Die Formel 1 sucht nach Alternativen für einen Grand Prix in Deutschland © Getty Images

Chase Carey will die Formel 1 in Zukunft wieder stärker in Deutschland etablieren. Der neue Geschäftsführer denkt dabei auch über neue Alternativen nach.

In der laufenden Saison findet in Deutschland kein Formel-1-Rennen statt. Und auch der Grand Prix auf dem Hockenheimring 2018 ist der letzte vertraglich fixierte auf deutschem Boden.

Doch das soll sich laut dem neuen Geschäftsführer der Königsklasse ändern. "Letztes Jahr gewann ein deutscher Fahrer in einem deutschen Auto, es ist also ein sehr wichtiger Markt. Es ist sicherlich eines unserer Ziele, im deutschen Markt vertreten zu sein", sagte Chase Carey der dpa.

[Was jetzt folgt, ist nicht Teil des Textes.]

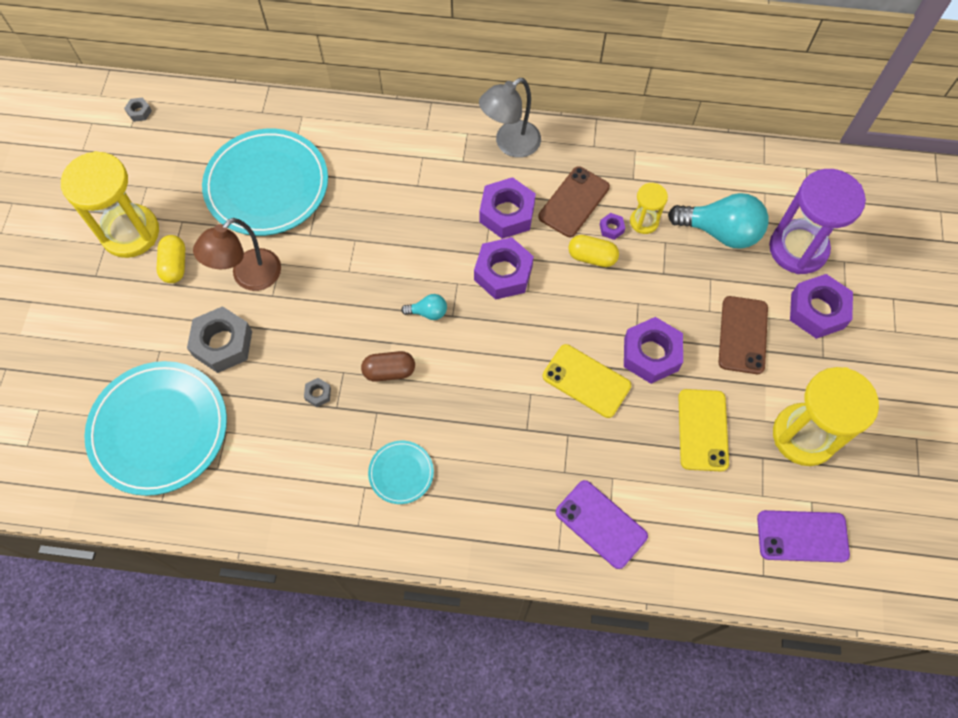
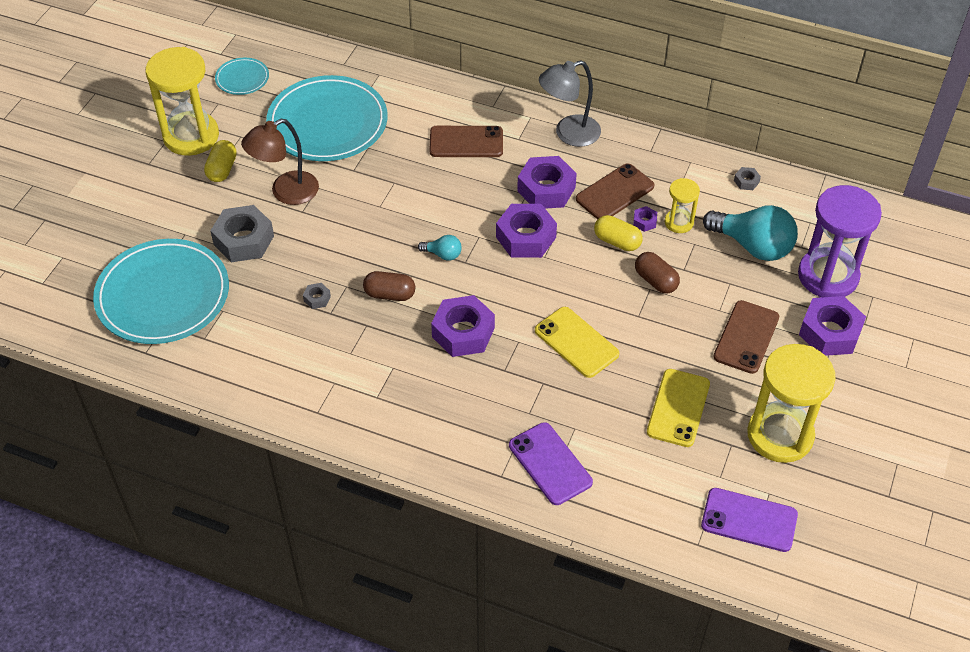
camera: 15 degrees right, 15 degrees down
(139, 112) = (232, 44): grey nut -> grey nut (746, 181)
(401, 473) = (372, 379): turquoise plate -> turquoise plate (242, 78)
(412, 176) = (466, 142): none -> brown phone
(641, 293) = (655, 281): none -> brown capsule
(651, 354) = (648, 334): purple nut -> purple nut (463, 332)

Dabei zieht der 63-Jährige auch andere Alternativen als die bisherigen Standorte Nürburgring und Hockenheimring in Betracht.

"Wir reden natürlich mit den zwei Rennstrecken, die in der Vergangenheit den Großen Preis von Deutschland ausgetragen haben. Aber wir schauen uns auch nach anderen Optionen um", führte Carey weiter aus.

Demnach könnten auch Rennstrecken wie der Sachsenring oder der Lausitzring in Frage kommen. Allerdings würde die Schaffung der Formel-1-Tauglichkeit hohe Kosten für Modernisierungsmaßnahmen mit sich bringen.